Kombé, un décor social porteur de sens
Au-delà des ors institutionnels, la programmation réserve un détour à haute portée symbolique. Le 24 juillet, Madera déploiera son répertoire sous les toits modestes de l’orphelinat village des enfants cardinal Emile-Biayenda, niché à Kombé, dans le huitième arrondissement. Choisir ce lieu, c’est rappeler que la richesse musicale n’existe qu’en partage et qu’aucune stratification sociale ne doit priver la jeunesse congolaise de la féerie des percussions. Le Centre de recherche agricole chinois, voisin immédiat, offre son amphithéâtre naturel, tandis que les plantations d’eucalyptus diffusent un parfum de liberté qui ne laisse aucun auditeur indifférent.
Les responsables de l’orphelinat saluent un geste de solidarité culturelle. « Nos enfants entendent d’ordinaire les sirènes de la ville au loin. Cette fois, c’est la ville entière qui se déplace vers eux », souligne sœur Angélique Nzila, directrice du site. Le ministère des Affaires sociales, associé à l’initiative, y voit la matérialisation d’une politique inclusive, où la musique devient un droit commun et non un luxe réservé à quelques privilégiés.
Perspectives d’un dialogue musical Sud-Sud
À l’heure où les instruments sont remballés et où les spots du Palais des congrès s’éteignent, demeure la certitude que la rencontre Madera-Brazzaville ouvre plus qu’un simple intermède festif. Des ateliers de transmission sont déjà envisagés avec l’École nationale de musique et d’art dramatique, afin de confronter le phrasé salsa au système pentatonique des percussions traditionnelles téké.
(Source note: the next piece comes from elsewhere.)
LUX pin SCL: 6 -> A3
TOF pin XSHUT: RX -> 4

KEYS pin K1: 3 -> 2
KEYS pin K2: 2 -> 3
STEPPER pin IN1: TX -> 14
Des échanges inversés, prévoyant l’envoi de jeunes congolais vers Caracas, figurent également sur la table des ministères de la Culture et des Relations extérieures.
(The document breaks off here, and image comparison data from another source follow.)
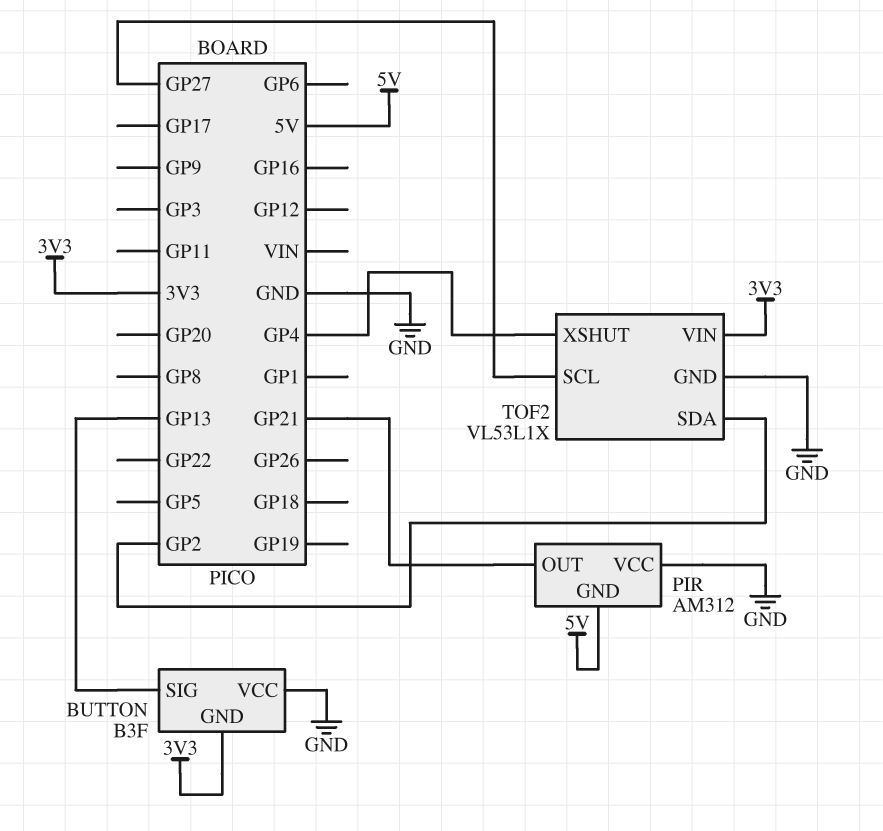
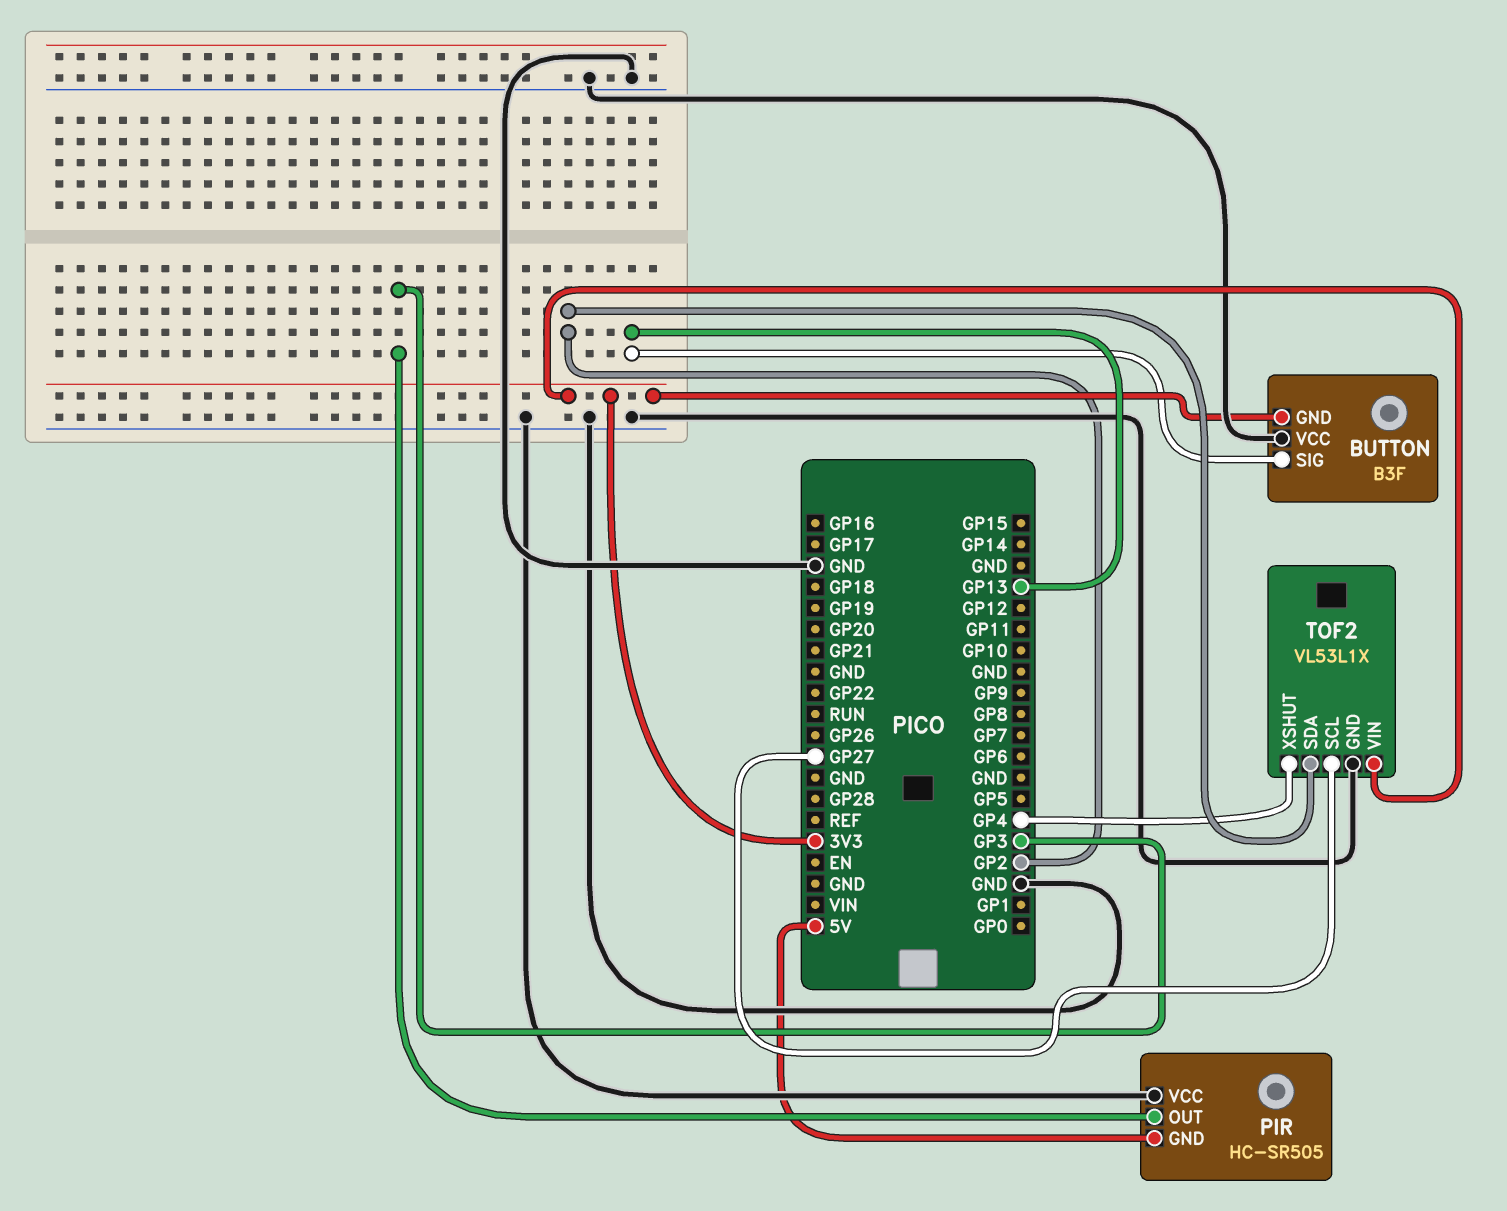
PIR: AM312 -> HC-SR505
PIR pin OUT: GP21 -> GP3

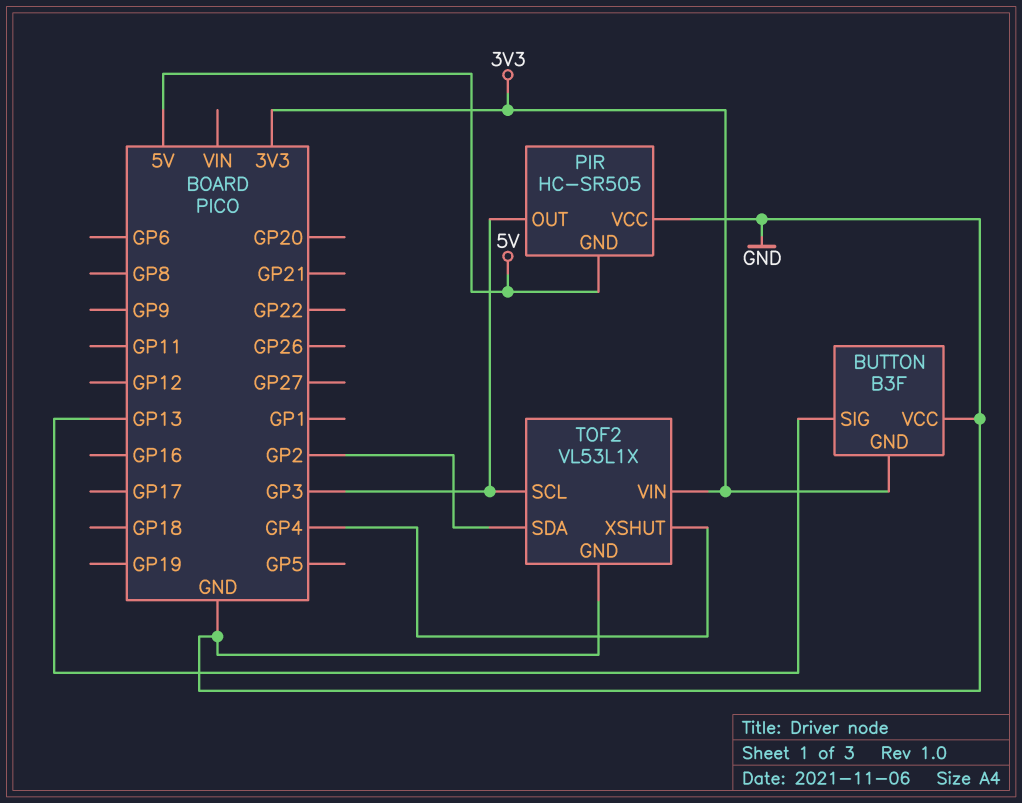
TOF2 pin SCL: GP27 -> GP3

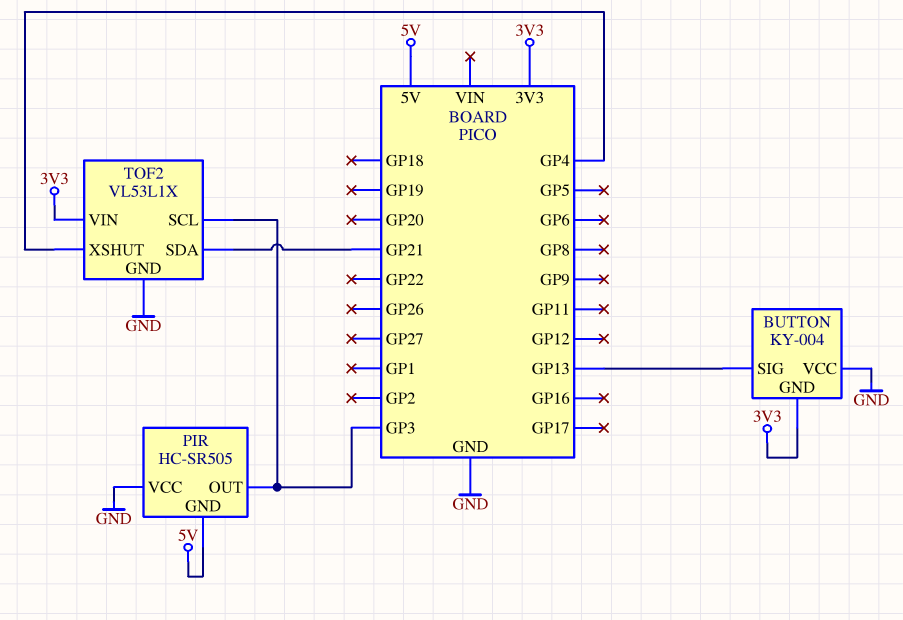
BUTTON: B3F -> KY-004
TOF2 pin SDA: GP2 -> GP21

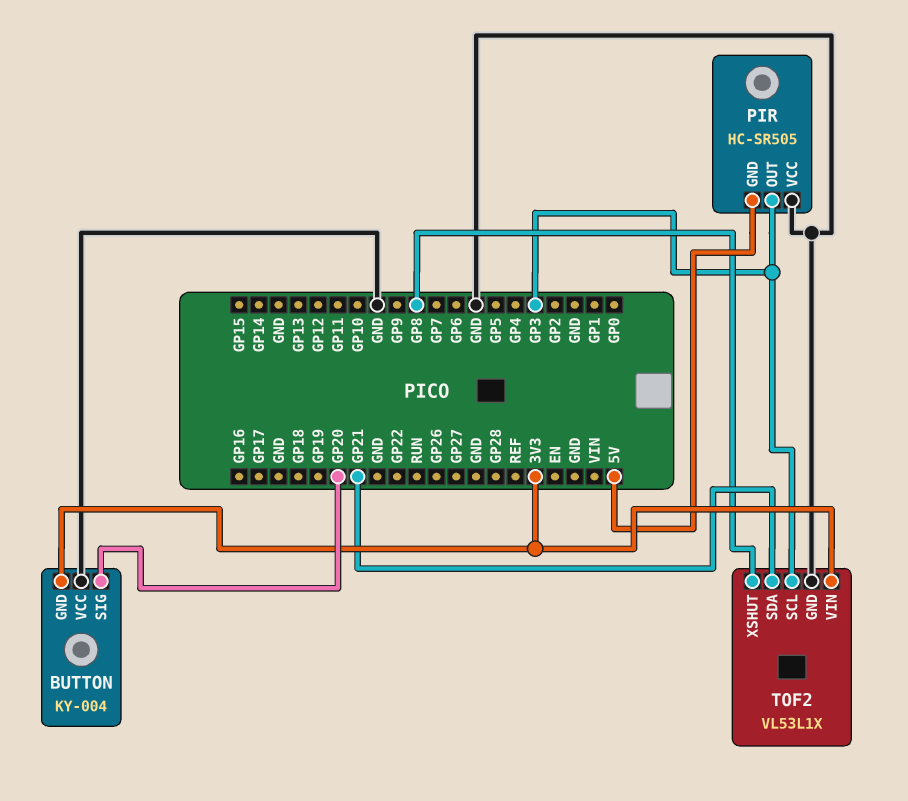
BUTTON pin SIG: GP13 -> GP20
TOF2 pin XSHUT: GP4 -> GP8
Le Fespam confirme ainsi son rôle d’accélérateur, soutenu par une gouvernance qui a su, sans triomphalisme excessif, faire de la diplomatie culturelle un bras complémentaire de la coopération économique. Tandis que les accords cadres se rédigent, les mélomanes, eux, retiennent surtout cette image : des enfants de Kombé, tambourinant en cadence avec des artistes venus d’un autre hémisphère, prouvant que Brazzaville sait conjuguer l’hospitalité au futur.